The battle for the Strait of Hormuz is heating up as the U.S. and Iran exchange bigger and bigger blows to control the critical energy chokepoint.
The past week has seen three rounds of strikes by the U.S. military, which is responding to Iranian attacks on commercial ships and defending a route that follows the Omani coast.
According to Central Command, U.S. forces hit a total of 300 targets “to degrade Iran’s ability to attack civilian mariners and commercial vessels freely transiting the strait.”
The biggest round came late Saturday, when about 140 Iranian military targets were struck, including missile and drone sites, naval capabilities, ammunition storage facilities, communication networks, and coastal surveillance locations, Central Command said.
A fourth wave came on Sunday as the U.S. conducted a “few strikes” on Iranian missile and air-defense systems as well as small boats around the strait, sources told the Financial Times.
Meanwhile, Iran has attacked Gulf Arab neighbors, including Bahrain, Kuwait, Qatar, Jordan and Oman, marking the most extensive fighting since April.
Despite declarations from Tehran that the Strait of Hormuz is closed again, the U.S. insisted that’s not true.
“U.S. forces are positioned and prepared to ensure that freedom of navigation remains available despite unwarranted Iranian aggression, harassment, threats, and arbitrary declarations. Iran does not control the strait. Traffic is flowing,” Central Command said on Sunday.

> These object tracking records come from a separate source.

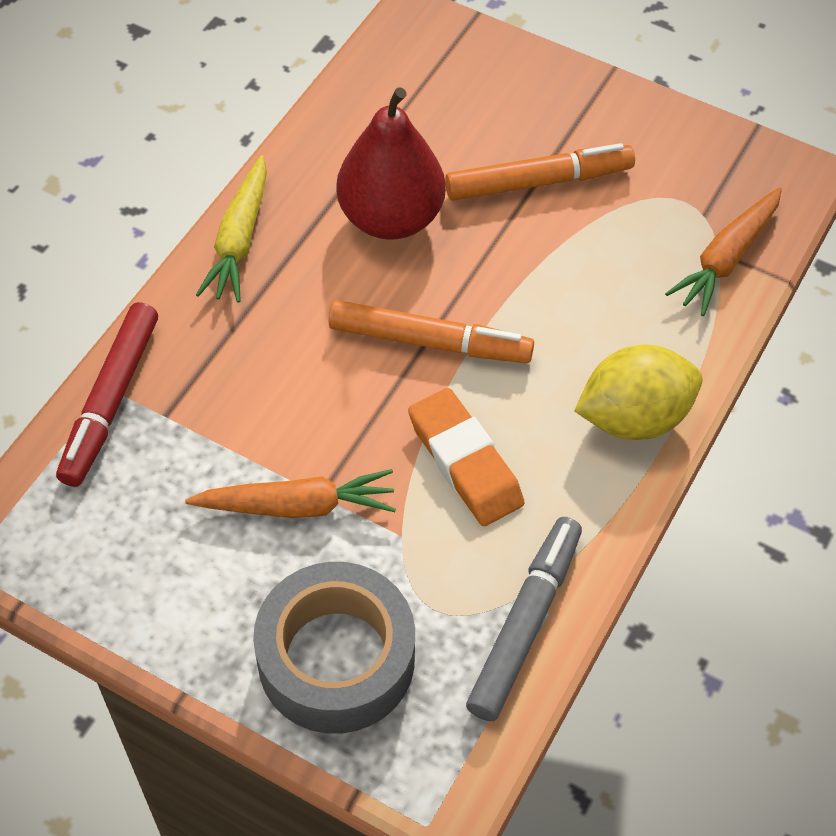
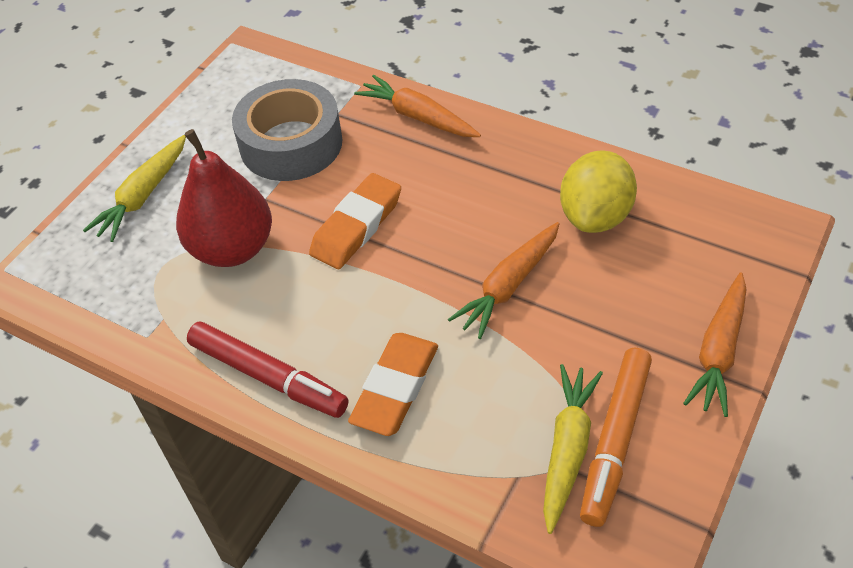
grey marker: 1 -> 0
orange carrot: 2 -> 3
orange eraser: 1 -> 2
orange marker: 2 -> 1
yellow carrot: 1 -> 2

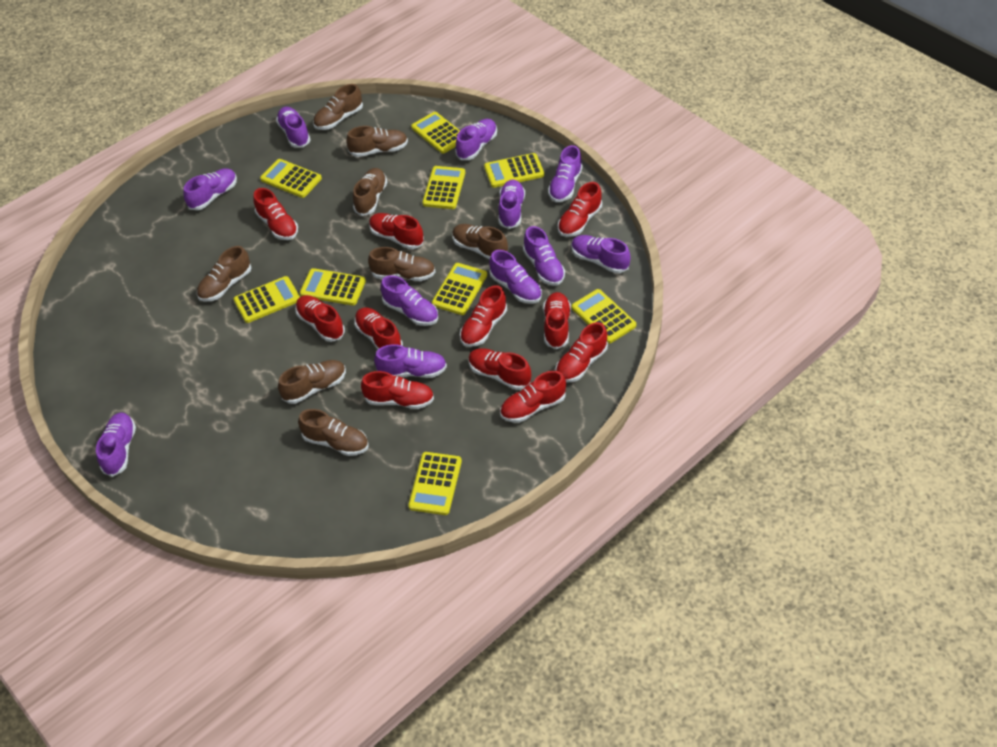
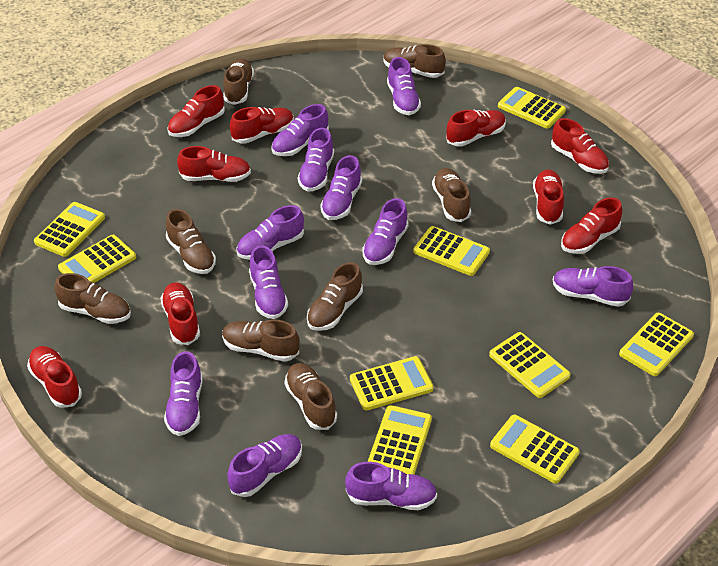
red shoe: 11 -> 9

Since early May, U.S. forces have helped more than 800 commercial vessels and 400 million barrels of crude oil transit the strait.
At the same time, Iran has argued that the memorandum of understanding signed with the U.S. last month gives it authority to regulate ship traffic and has attacked ships that are not using a regime-backed corridor that runs along the Iranian coast.
The standoff has fueled increasingly violent skirmishes as Iran seeks to preserve its main source of leverage, namely the ability to effectively shut down Hormuz traffic.
Indeed, ship-tracking data indicated that crossings along the U.S.-defended route along Oman’s coast have dropped since Iran’s latest attacks.
And while Iran has been unable to defend against retaliatory airstrikes, the U.S. has not been able to reopen the strait via military force, protect all ships from Iranian attacks, nor deter Tehran from launching more drones and missiles.
For Sal Mercogliano, a Campbell University professor who specializes in military and maritime history, the recent fighting is an ominous sign, blaming ambiguity and flaws in the MOU.
“I have a feeling that this could go poop very fast, and that’s the fear once you unleash the dogs of war,” he said on a YouTube post on Sunday.
Mercogliano also called the ceasefire deal a “facade” that could lead to more escalation. He pointed out that the so-called “tanker war” in the 1980s that saw the U.S. Navy defend commercial vessels from Iran set off a chain reaction of involvement in the Middle East for decades, culminating in this year’s Iran war.
“And it’s been a facade for quite a while,” he added. “And one of the things I fear is that we’re finding ourselves in this undeclared naval war. And an undeclared naval war can escalate.”
With neither side backing down, hopes for fully restoring free navigation have dimmed, and mediators are now looking to simply split the difference.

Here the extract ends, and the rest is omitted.